Protesters in Venezuela have taken to the streets in anger following the discovery of the bodies of three boys kidnapped on their way to school.
Hundreds of students took part in the demonstrations
Police fired tear gas at demonstrators blocking a road as thousands of marchers brought Caracas traffic to a standstill, demanding justice.
After the protests, the capital's mayor said he was replacing the chief of police with an army brigadier general.
Correspondents say there is frustration over the perceived rise in crime.
Jason, Kevin and John Faddoul - aged 12, 13 and 17 respectively - were abducted while being driven to school in February. They held dual Canadian-Venezuelan nationality.
Their driver was also killed.
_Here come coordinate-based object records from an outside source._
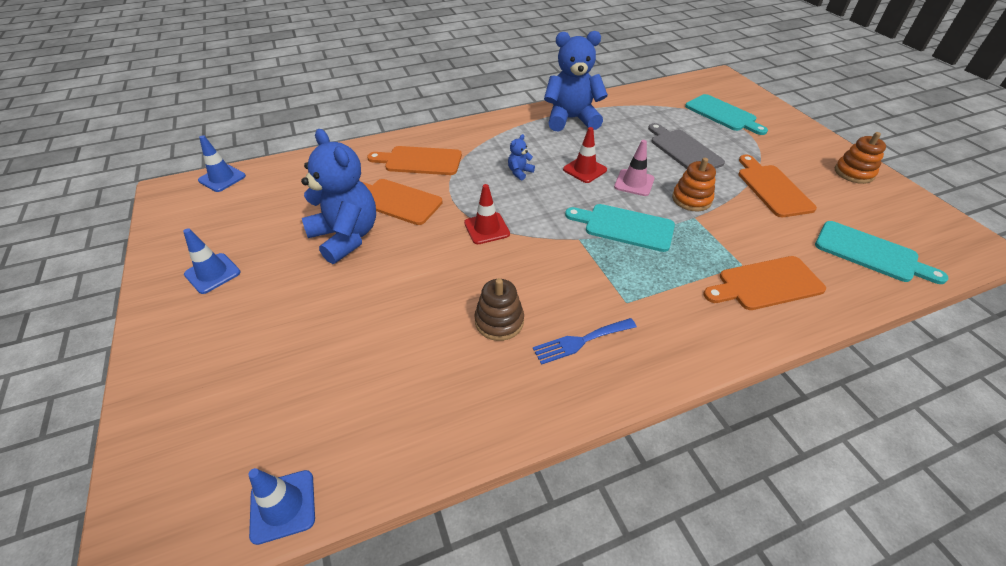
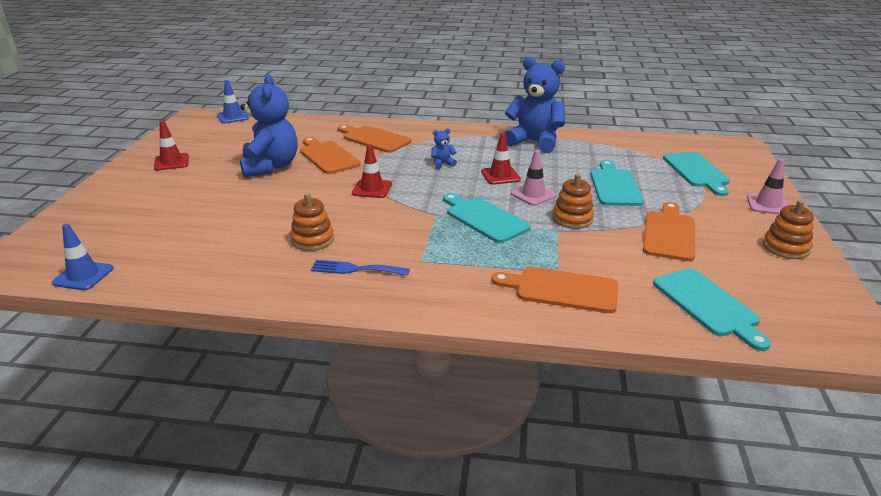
camera: 30 degrees right, 15 degrees down
(212, 273) = (171, 162): blue traffic cone -> red traffic cone
(499, 321) = (312, 240): brown stacking toy -> orange stacking toy
(683, 150) = (614, 186): grey cutting board -> turquoise cutting board
(800, 133) = (767, 205): none -> pink traffic cone

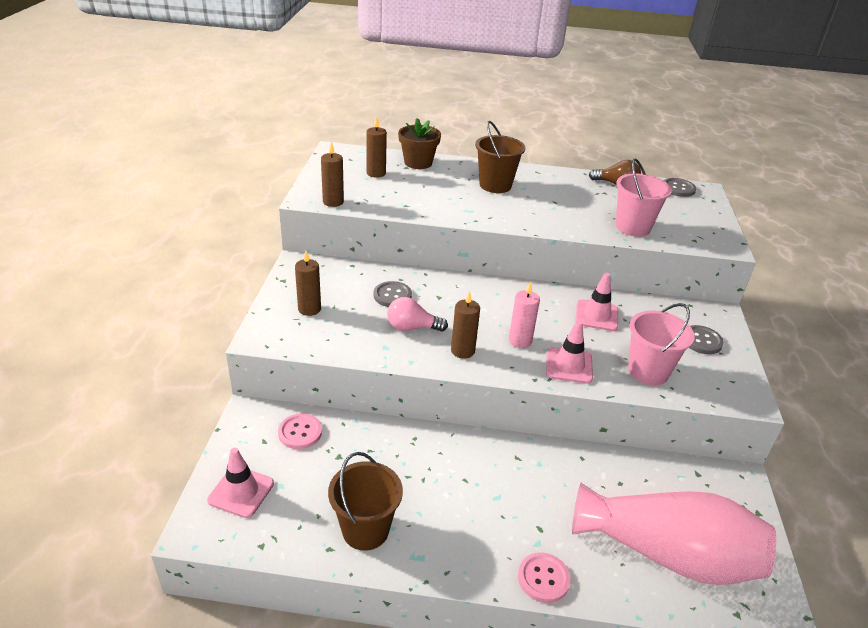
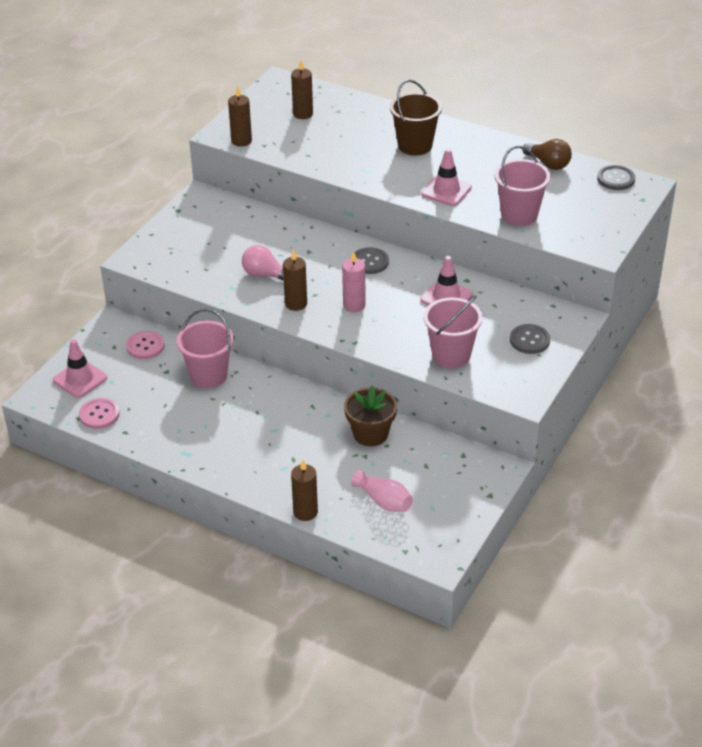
camera: 25 degrees right, 5 degrees up
(309, 309) = (186, 241): brown candle -> brown candle (305, 512)
(365, 530) = (158, 426): brown bucket -> none
(388, 450) = (208, 375): none -> pink bucket
(392, 295) = (266, 242): grey button -> grey button (370, 262)
(418, 163) = (354, 107): brown flower pot -> brown flower pot (370, 434)
(543, 578) = (271, 490): pink button -> pink button (99, 414)
(569, 365) = (381, 335): pink traffic cone -> pink traffic cone (446, 191)
(668, 554) = (384, 501): pink vase -> pink vase, size x0.43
The kidnappers remain unidentified.
Last week, a prominent Italian businessman was kidnapped and later murdered.
In the Caracas neighbourhood where the brothers grew up, residents set up road blocks to express anger and sorrow over the killings.
The protesters carried banners and shouted slogans such as: "Justice for the Faddoul brothers."
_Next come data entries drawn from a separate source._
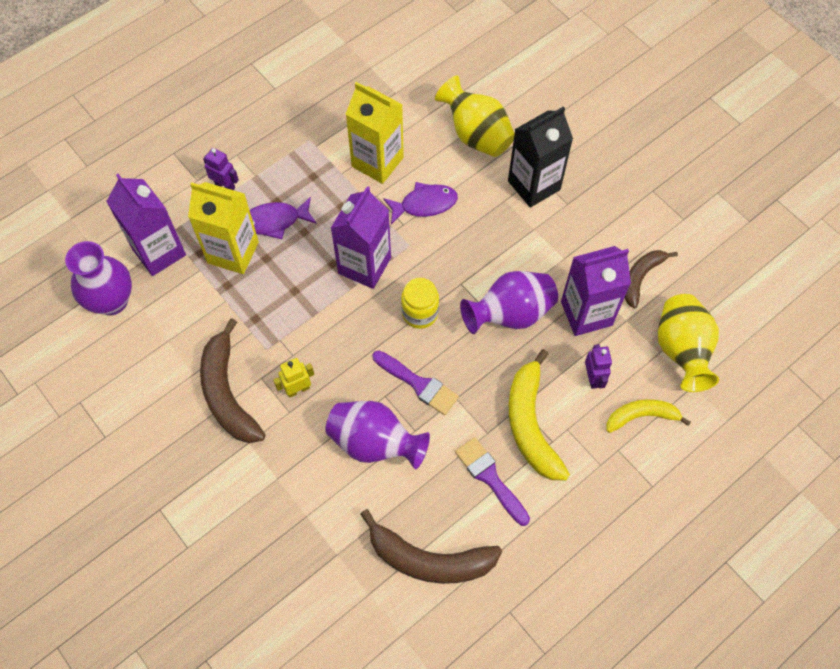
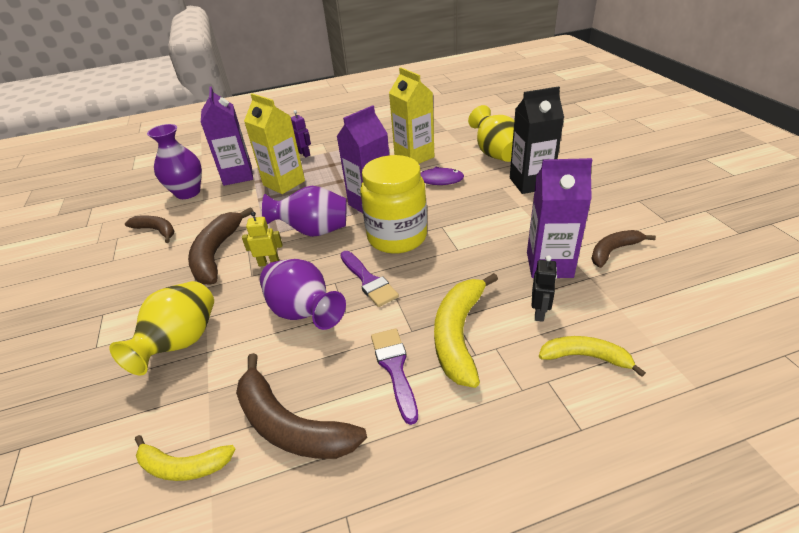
camera: 25 degrees right, 25 degrees down
(123, 377) = (157, 230): none -> brown banana
(275, 221) = (324, 173): purple fish -> none
(363, 623) = (183, 466): none -> yellow banana
(420, 313) = (397, 237): yellow jar -> yellow jar, size x1.85
(510, 314) = (475, 252): purple vase -> purple vase (313, 231)
(593, 378) = (539, 312): purple robot -> black robot
(681, 350) = (646, 312): yellow vase -> yellow vase (181, 343)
Students also marched to the ministry of the interior.
(L-R) Kevin, John and Jason Faddoul were born in Venezuela
"Where is the justice, where is the answer for the people, how many people die here each week?" protester Cristina Alvarez told the Reuters news agency.
"At times, you don't trust your neighbour," university student Alejandro Linares told the Associated Press news agency.
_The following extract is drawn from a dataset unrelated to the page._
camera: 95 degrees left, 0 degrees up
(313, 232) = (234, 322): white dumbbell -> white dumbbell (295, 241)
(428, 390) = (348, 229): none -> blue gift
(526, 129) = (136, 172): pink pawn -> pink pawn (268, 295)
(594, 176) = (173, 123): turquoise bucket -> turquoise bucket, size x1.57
A news photographer covering the demonstrations, Jorge Aguirre, was shot dead by an unknown gunman while covering one of the protests.
The Faddoul boys' kidnappers had demanded the parents pay a ransom of $4.5m. The family's lawyer said it had been too much to pay.
A farmer found the boys' bodies in scrubland outside the city, with gunshot wounds to the neck and head.
Police investigations are so far focusing on eyewitness accounts that the youngsters and their chauffeur were seized at a fake checkpoint manned by men in police uniforms.
However, Venezuela's attorney-general says so far he has no evidence of police involvement in any of the cases.